In 1845 he wrote in Punch:
"There is a skeleton in every house—and mine—no—I wasn't exactly a skeleton in that garment, but suffered secret torments in it, to which, as I take it, those of the Inquisition were trifles."
Punch was a British satirical magazine founded in 1841. It was very influential up until the 1950s when its circulation began to fall and it went into a slow decline, closing in 1992. Among Punch's many claims to fame is the coining of the word cartoon in the sense of a humorous illustration; before then, from the Middle Ages onwards, the word had been used to describe the preparatory drawing for a piece of art.

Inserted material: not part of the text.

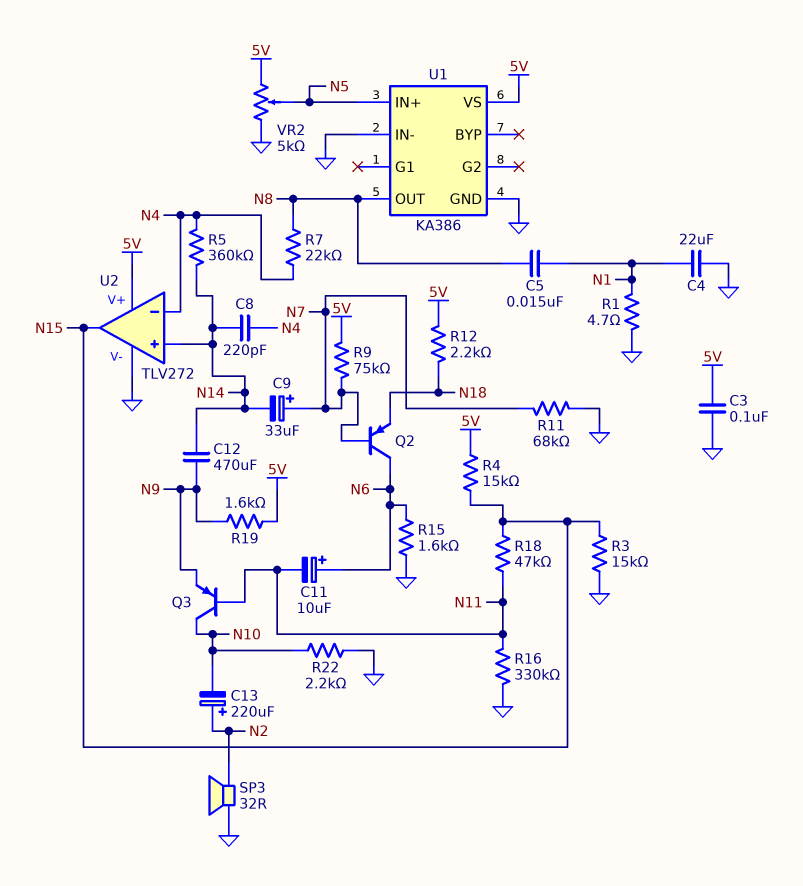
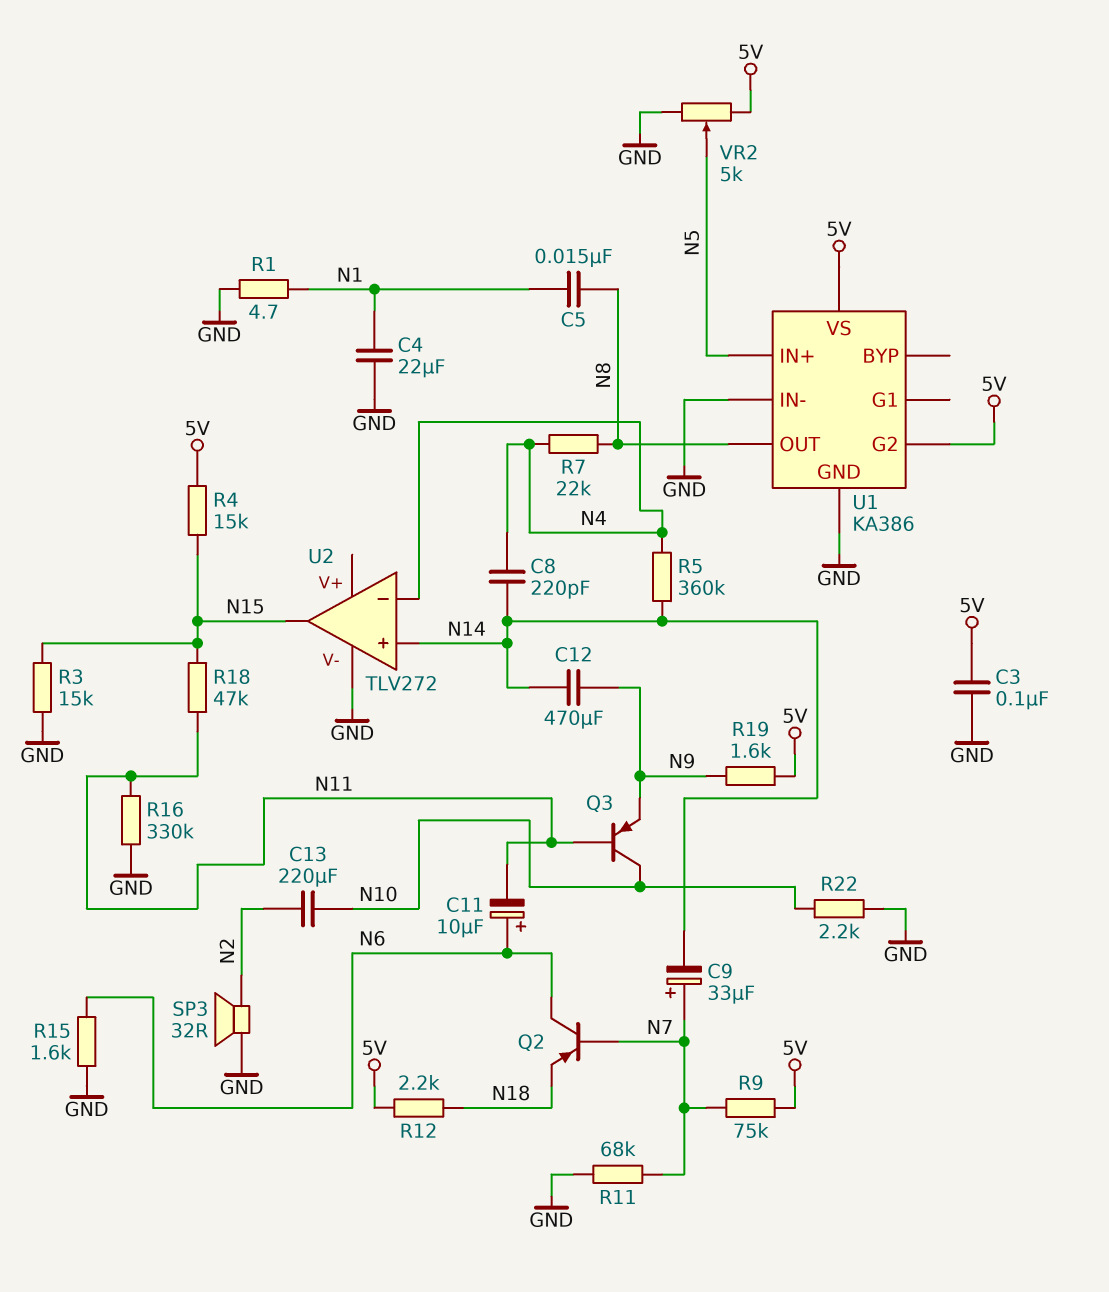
C13: 220uF (plus N2, minus N10) -> 220uF (N2, N10)
U1 pin G2: none -> 5V
U2 pin V+: 5V -> none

Later, in his best known work, Vanity Fair (1848), Thackery writes:
"Have you ever had a difference with a dear friend? How his letters, written in the period of love and confidence, sicken and rebuke you! What a dreary mourning it is to dwell upon those vehement protests of dead affection! What lying epitaphs they make over the corpse of love! What dark, cruel comments upon Life and Vanities! Most of us have got or written drawers full of them. They are closet-skeletons which we keep and shun. Osborne trembled long before the letter from his dead son."
A few years later, in his 1854 book The Newcomers: Memoirs of a Most Respectible Family, Thackery returns to the theme of skeletons:
"And it is from these that we shall arrive at some particulars regarding the Newcome family, which will show us that they have a skeleton or two in their closets, as well as their neighbours.